Ma se fuori dei confini nazionali spendiamo molto per la componente militare e poco per quella civile, questo rivela un difetto di politica. Da oltre due secoli è assodato che la guerra è la continuazione della politica con altri mezzi, mentre il primato della politica già lo aveva preconizzato Machiavelli. Ma è con la teorizzazione del generale prussiano Karl von Klausevitz (1780-1831) che lo strumento militare viene ricondotto sotto l’egida della politica, sorta di ‘ultima ratio’ – visto il suo costo economico e umano – per costringere l’avversario ad accettare le proprie condizioni. Nel caso poi, oggi frequente, di guerre civili e turbolenze esterne al proprio stato nazionale, si mandano i soldati per congelare la situazione sul campo, separando i contendenti o evitando che una parte violenti l’altra. Tutto questo finché non si trova una soluzione politica, altrimenti il presidio militare diventa costoso e indefinito: esattamente quanto avviene in Kosovo, in Afghanistan e in Libano. Sono passati 15 anni dalla nostra presenza in Afghanistan, dove abbiamo perso 53 uomini (di cui 31 militari), speso 6 miliardi di euro, impegnato fino a 4000 soldati per volta (ora sono meno di 1000), con scarsi risultati.  Quando c’erano gli Imperi i conflitti etnici erano una questione interna, oggi gli stati nazionali sono costretti quasi ogni giorno a intromettersi nelle guerre civili altrui per evitare massacri e soprattutto l’alluvione dei profughi alle proprie frontiere. E se l’Impero spostava i propri soldati da una provincia all’altra, gli stati nazionali sono invece costretti a chiedere ai propri cittadini il conto di operazioni militari che nessuno sente come proprie, tant’è vero che vengono sempre presentate come operazioni umanitarie. E se si rientra nelle spese, guai a dirlo! Quando si è saputo che dopo la seconda guerra del Golfo l’ENI aveva ottenuto concessioni petrolifere in Iraq, si è gridato allo scandalo, anche se non sta scritto da nessuna parte che una guerra umanitaria deve essere sempre in perdita, quando nessuno si scandalizza se la Cina cerca di occupare le isole ricche di petrolio del Mar Cinese meridionale in base a teorie simili a quelle dello spazio vitale teorizzato da Hitler in Mein Kampf.
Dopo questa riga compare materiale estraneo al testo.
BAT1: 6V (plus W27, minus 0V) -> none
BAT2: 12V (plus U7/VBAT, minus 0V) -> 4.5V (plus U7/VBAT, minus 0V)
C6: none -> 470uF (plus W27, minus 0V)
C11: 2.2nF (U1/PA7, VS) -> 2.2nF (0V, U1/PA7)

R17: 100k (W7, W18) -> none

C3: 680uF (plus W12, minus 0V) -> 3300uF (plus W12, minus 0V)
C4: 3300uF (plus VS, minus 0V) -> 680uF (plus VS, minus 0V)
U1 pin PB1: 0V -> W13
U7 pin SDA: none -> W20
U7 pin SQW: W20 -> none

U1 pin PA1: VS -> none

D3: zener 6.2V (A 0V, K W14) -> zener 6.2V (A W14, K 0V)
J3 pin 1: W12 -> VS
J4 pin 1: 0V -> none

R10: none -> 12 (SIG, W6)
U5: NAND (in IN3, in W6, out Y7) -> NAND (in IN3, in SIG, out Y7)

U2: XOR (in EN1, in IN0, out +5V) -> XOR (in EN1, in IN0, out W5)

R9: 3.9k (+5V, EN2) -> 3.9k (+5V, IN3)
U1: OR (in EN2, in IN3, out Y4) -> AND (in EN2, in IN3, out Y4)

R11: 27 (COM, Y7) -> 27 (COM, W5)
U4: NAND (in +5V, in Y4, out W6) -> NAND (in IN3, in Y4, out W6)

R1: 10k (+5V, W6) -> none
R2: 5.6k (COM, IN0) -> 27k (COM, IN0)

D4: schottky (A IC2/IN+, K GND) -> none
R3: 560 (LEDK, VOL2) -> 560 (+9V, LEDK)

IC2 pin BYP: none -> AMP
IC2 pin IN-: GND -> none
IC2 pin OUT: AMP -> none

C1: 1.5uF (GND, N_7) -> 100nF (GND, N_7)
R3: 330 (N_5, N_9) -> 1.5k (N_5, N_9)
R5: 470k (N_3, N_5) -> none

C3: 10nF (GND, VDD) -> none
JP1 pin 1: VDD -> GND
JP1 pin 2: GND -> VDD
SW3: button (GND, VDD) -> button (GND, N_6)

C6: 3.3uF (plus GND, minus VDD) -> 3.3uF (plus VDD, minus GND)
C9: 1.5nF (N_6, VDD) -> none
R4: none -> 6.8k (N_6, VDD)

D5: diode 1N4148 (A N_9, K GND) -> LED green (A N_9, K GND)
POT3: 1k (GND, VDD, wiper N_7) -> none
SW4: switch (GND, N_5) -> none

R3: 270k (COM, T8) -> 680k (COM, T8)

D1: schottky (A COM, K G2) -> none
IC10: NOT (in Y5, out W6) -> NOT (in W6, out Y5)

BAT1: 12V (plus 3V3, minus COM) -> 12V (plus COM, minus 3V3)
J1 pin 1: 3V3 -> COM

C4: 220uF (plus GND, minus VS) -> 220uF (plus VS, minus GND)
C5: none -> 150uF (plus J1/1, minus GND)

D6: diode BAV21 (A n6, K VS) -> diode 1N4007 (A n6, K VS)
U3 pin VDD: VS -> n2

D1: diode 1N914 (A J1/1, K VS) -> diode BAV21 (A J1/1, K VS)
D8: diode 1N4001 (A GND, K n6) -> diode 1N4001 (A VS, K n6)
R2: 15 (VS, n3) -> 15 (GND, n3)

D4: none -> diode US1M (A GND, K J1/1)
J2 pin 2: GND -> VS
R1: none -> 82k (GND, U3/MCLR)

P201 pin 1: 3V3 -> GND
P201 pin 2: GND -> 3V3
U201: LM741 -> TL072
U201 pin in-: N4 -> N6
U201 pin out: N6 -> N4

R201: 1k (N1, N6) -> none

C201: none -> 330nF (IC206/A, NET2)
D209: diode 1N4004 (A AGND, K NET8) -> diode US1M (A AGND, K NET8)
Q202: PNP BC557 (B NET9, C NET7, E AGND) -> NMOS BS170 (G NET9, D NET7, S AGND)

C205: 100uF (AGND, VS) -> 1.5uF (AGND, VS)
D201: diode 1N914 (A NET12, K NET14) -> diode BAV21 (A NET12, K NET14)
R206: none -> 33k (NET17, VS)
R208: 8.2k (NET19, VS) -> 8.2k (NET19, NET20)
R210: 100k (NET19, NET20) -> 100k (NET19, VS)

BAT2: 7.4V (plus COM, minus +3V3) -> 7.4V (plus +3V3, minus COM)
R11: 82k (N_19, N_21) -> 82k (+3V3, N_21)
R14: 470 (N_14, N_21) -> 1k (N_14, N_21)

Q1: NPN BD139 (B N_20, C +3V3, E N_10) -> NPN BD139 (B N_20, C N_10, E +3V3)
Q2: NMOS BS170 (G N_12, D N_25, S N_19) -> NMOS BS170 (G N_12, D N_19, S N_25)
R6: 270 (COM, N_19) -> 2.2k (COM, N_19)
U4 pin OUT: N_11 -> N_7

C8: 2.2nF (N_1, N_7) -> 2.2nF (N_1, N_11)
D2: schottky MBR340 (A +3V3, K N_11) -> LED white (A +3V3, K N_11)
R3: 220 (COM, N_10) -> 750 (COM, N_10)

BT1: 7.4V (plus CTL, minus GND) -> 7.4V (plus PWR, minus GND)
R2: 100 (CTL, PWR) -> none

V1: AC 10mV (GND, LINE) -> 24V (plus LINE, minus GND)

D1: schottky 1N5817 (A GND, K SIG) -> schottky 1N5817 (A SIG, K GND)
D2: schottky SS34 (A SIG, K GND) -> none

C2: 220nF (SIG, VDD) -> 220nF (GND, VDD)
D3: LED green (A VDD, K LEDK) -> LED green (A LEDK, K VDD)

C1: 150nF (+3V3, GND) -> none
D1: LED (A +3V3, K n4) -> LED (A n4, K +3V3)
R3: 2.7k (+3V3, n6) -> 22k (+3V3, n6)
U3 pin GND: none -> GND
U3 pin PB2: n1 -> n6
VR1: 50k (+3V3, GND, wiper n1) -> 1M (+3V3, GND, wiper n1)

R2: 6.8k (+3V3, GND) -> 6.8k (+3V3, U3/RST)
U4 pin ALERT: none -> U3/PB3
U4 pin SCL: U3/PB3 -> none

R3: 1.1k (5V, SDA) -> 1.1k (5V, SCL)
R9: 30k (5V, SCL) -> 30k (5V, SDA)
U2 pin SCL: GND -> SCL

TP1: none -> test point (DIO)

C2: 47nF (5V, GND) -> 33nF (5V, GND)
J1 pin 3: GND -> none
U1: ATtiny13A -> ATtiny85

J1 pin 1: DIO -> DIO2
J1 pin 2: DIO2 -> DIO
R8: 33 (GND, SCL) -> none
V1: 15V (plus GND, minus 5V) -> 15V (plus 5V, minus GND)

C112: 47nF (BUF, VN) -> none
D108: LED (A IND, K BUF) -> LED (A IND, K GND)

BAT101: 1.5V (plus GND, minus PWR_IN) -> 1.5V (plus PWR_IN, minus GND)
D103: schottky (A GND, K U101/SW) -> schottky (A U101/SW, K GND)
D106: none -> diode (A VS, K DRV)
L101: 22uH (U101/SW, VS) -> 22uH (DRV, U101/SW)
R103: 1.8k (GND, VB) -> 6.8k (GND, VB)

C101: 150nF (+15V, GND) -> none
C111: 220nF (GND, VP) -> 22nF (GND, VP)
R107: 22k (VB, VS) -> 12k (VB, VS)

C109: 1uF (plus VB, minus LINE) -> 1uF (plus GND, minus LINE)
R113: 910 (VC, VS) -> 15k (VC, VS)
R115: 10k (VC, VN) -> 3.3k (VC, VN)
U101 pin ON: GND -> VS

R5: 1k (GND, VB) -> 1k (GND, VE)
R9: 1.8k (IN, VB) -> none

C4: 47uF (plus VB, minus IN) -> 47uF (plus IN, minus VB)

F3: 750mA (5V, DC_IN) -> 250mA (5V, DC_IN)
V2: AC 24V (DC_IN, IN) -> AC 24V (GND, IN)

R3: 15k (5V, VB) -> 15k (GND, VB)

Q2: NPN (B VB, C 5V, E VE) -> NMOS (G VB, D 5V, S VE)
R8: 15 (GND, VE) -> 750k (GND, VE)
Ho alluso prima alle carenze della politica. Oltre il 70% dei fondi per la cooperazione va ad organizzazioni internazionali e non direttamente ai paesi in via di sviluppo. E il 20% dei fondi per la cooperazione è devoluto a organismi internazionali o bilaterali, il resto viene gestito in proprio dall’Italia per vie dirette con i paesi destinatari. Sono 694 milioni euro. Albania, Afghanistan ed Etiopia sono stati i beneficiari maggiori degli accordi bilaterali, seguiti da Mozambico e Vietnam (dati del 2013). E’ interessante notare che sempre nel 2013 l’Italia ha promosso progetti in 113 paesi nel mondo, ma oltre il 40% delle risorse è stato impegnato entro i confini nazionali per far fronte all’emergenza rifugiati. Come dire che l’idea di aiutarli a casa loro per non doverne andare a prendere troppi davanti alle coste libiche è rimasta una bella idea.